Gleich vorweg: Schon lange hat mich keine Neuerscheinung so restlos begeistert! Der siebenunddreißigjährigen Amerikanerin Tierney Sutton kann man nicht gerade übertriebene Medienpräsenz vorwerfen: Diese überaus sorgfältig produzierte Aufnahme, die sie mit handverlesenen, um den Pianisten Christian Jacob gruppierten Solisten realisierte, ist erst ihre zweite unter eigenem Namen. Dadurch hatte sie wirklich Zeit, sich ihrer Mittel und Möglichkeiten vollends bewusst zu werden und darüber nachzudenken, worauf sie sie verwenden möchte. Hier befasst sie sich mit Jazzstandards, die überwiegend in instrumentaler Form bekannt sind - daher "ungesungen".
Die zweite Bedeutung von "unsung" - "unbesungen" - lässt sich auf die Herren Gillespie, Herman, Henderson, Parker & Co. schwerlich anwenden; es ist Frau Sutton selber, der ein Loblied gebührt. Auch sie verweist auf die üblichen Vorbilder - der Scatgesang wurde schließlich nicht letzte Woche erfunden.

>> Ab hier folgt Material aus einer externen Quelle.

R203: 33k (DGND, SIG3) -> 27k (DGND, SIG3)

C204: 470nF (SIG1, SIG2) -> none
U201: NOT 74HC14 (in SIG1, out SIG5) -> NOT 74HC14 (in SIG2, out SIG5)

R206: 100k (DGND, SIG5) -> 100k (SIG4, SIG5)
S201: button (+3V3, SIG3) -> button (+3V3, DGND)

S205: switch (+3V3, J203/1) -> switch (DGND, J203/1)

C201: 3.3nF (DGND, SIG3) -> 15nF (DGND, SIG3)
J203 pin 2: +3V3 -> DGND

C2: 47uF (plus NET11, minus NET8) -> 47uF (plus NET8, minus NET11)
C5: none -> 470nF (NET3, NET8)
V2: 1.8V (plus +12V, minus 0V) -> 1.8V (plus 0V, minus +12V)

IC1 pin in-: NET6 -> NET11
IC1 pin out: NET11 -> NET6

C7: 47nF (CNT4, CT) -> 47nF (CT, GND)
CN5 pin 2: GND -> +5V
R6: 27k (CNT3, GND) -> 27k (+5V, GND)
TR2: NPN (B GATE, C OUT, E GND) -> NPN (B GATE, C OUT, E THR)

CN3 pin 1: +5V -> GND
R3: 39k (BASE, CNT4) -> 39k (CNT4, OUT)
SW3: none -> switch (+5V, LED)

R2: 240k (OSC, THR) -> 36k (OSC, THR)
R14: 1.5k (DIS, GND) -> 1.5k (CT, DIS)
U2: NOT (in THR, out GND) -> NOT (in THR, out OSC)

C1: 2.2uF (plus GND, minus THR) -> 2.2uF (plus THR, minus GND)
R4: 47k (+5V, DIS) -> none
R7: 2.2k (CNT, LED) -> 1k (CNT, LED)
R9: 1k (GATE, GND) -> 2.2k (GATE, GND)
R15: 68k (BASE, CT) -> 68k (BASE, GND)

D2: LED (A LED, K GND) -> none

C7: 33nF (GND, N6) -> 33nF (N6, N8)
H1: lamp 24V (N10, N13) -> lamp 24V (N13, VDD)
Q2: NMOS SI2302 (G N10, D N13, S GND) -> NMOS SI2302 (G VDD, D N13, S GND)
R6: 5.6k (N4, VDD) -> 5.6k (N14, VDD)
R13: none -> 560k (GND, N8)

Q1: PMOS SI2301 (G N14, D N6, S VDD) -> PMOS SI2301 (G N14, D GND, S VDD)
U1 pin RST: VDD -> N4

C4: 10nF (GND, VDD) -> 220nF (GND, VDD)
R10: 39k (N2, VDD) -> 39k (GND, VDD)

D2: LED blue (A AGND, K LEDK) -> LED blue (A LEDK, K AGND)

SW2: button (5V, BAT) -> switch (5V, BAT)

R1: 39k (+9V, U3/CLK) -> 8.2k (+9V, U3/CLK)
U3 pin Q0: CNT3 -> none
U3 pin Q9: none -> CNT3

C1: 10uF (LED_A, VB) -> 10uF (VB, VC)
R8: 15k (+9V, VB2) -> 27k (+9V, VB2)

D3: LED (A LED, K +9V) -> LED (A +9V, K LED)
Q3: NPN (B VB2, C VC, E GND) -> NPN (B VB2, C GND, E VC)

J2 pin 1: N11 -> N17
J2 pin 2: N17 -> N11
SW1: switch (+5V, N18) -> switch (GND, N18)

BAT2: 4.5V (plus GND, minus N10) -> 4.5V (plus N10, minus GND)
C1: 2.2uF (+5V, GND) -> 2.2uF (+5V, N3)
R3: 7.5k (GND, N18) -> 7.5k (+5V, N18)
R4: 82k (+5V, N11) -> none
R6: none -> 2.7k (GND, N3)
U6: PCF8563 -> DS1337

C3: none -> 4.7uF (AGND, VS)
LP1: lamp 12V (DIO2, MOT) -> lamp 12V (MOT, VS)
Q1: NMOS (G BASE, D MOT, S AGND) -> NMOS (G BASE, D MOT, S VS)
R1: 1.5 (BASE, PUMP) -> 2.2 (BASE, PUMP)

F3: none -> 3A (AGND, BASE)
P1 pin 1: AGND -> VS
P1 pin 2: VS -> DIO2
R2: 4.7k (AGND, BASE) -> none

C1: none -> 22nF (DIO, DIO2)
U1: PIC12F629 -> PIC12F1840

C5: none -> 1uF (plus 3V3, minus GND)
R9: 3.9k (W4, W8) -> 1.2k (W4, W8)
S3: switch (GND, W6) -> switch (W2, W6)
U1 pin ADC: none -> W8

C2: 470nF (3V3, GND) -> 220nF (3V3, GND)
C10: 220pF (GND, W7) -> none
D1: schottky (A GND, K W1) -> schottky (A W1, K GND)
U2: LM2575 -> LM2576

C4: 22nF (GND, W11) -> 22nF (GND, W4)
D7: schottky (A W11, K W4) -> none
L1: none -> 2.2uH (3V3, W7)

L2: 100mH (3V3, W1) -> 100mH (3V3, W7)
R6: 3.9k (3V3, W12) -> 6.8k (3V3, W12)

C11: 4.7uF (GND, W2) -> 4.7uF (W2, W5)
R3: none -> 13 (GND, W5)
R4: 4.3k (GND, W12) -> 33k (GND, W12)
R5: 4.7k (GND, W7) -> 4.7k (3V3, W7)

Aber nicht bloß, dass Tierney Sutton sich einige der denkbar haarigsten Titel ausgesucht hat - bei Shorters beeindruckend gemeisterten "Speak No Evil" gelangt selbst sie an ihre Grenzen -, sie achtet im Improvisationsteil stets darauf, dass auch ästhetisch überzeugt, was sie mit ihrem völlig instrumental behandelten, bis in die Altregion erweiterten Sopran anstellt.
Tierney Sutton führt ihre Stimme nicht nur mit größter technischer Sicherheit, bei ihrem Klang, der den Kriterien klassischer Schönheit gehorcht, habe ich mir gedacht: So könnten sich die Sirenen in Odysseus' Ohren angehört haben.